In Italia bene Alessandria

La città di Chester in Gran Bretagna quest’anno è stata premiata con l’Access City Award,il premio che viene assegnato alle città dell’Unione Europea con più di 50mila abitanti che promuovono maggiori attività e progetti accessibili per i disabili. L’Italia raccoglie anche una menzione speciale per Alessandria.

Negli scorsi anni questo riconoscimento era stato assegnato rispettivamente ad Avila (Spagna), Salisburgo (Austria), Berlino (Germania), Goteborg e Boras (Svezia), mentre nel 2015 era toccato a Milano.

Chester, è stata scelta tra 43 città di 21 paesi UE per il suo lavoro nel settore turistico. Ha reso i suoi siti storici tutti accessibili a persone in carrozzina e persone con disabilità molto grave, coinvolgendo l’ambito pubblico e anche quello privato nelle iniziative di accessibilità. Molto apprezzato è stato anche l’approccio a lungo termine ed i piani ambiziosi per il futuro.

La città Britannica ha battuto Rotterdam (seconda) e Jurmala in Lettonia, terza. Menzioni speciali sono state date a Lugo (Spagna), Skellefteå (Svezia), Funchal (Portogallo) e Alessandria.

Di Alessandria è stato apprezzato quanto si può fare con piccoli investimenti ma grandi idee, e l’impegno di tutta la città.

Malgrado le poche risorse finanziarie disponibili, il Comune ha sempre messo l’accessibilità ai primi posti dell’agenda con politiche di sensibilizzazione, di inclusione sociale, anche per la costruzione delle aree giochi.
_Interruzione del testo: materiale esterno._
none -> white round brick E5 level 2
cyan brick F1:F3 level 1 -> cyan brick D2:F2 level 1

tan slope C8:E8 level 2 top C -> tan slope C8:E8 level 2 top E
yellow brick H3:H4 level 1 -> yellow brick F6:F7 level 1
Chester, fondata dai Romani nel I° secolo d.C. conserva numerose testimonianze di quel periodo, ma anche del periodo medioevale quando prosperò soprattutto per la sua vocazione al commercio Conserva tuttora una cinta muraria tra le meglio conservate dell’intero Regno Unito. Tra i monumenti più importanti le Rows,le case a graticcio porticate e con una galleria al piano superiore che costeggiano le quattro strade cittadine che seguono la struttura urbanistica romana. Troviamo poi la Cattedrale: in arenaria rossa sorge sul luogo in cui esisteva una istituzione religiosa dedicata a Werburga, la santa patrona della città; i Roman Gardens dove sono esposti i resti archeologici del forte romano e dell’anfiteatro edificato a partire dall’80 a.C., il più grande rinvenuto in Gran Bretagna; il Grosvenor Museum che ospita principalmente resti archeologici romani; il ponte sul fiume di Dee costruito su sette archi, edificato nel 1280.